Even as the Omicron variant of the severe acute respiratory syndrome coronavirus 2 (SARS-CoV-2), the causative agent of the ongoing coronavirus disease 2019 (COVID-19) pandemic, continues to cause hundreds of thousands of cases worldwide, the rate of hospitalizations and deaths, regarded as the most reliable markers of disease severity at present, are falling in most regions.
However, the sheer magnitude of viral transmission, coupled with the potential for wild mammalian reservoirs that may eventually lead to a repeated spillover of the virus in a mutated form into the human population, has raised much concern among researchers.
A recent study examines the utility of a candidate vaccine developed to protect dogs as representative companion animals against the virus.
Reverse zoonosis, or the spread of a zoonotic disease back into animals from infected humans, has been a bugbear for many such viral infections. Like the earlier SARS, MERS, and pH1N1 influenza pathogens that caused earlier pandemics this century, COVID-19 is a zoonotic disease caused by an RNA virus that frequently mutates and infects several animal hosts.
This being the case, coronaviruses are known to cause enteritis or respiratory disease in dogs, depending on the virus species.
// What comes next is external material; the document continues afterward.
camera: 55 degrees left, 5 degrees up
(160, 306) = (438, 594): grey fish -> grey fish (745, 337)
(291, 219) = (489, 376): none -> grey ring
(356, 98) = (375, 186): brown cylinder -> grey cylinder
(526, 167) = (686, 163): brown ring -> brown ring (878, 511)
Members of this genus also infect cats, pigs, and cows, causing a variety of illnesses. COVID-19 itself is thought to have originated from a bat species, with 96% sequence identity between the bat and human viral strains.
Reverse zoonosis has already been reported with the current virus, affecting cats and dogs, tigers, and mink. Such phenomena encourage the development of mutations as well as an animal reservoir. When more than one animal species shows susceptibility to the same virus, the virus adapts to different environments and mixes with coinfecting pathogens. This can lead to the emergence of recombinant viruses, with coronaviruses being especially prone to this kind of genetic mixing.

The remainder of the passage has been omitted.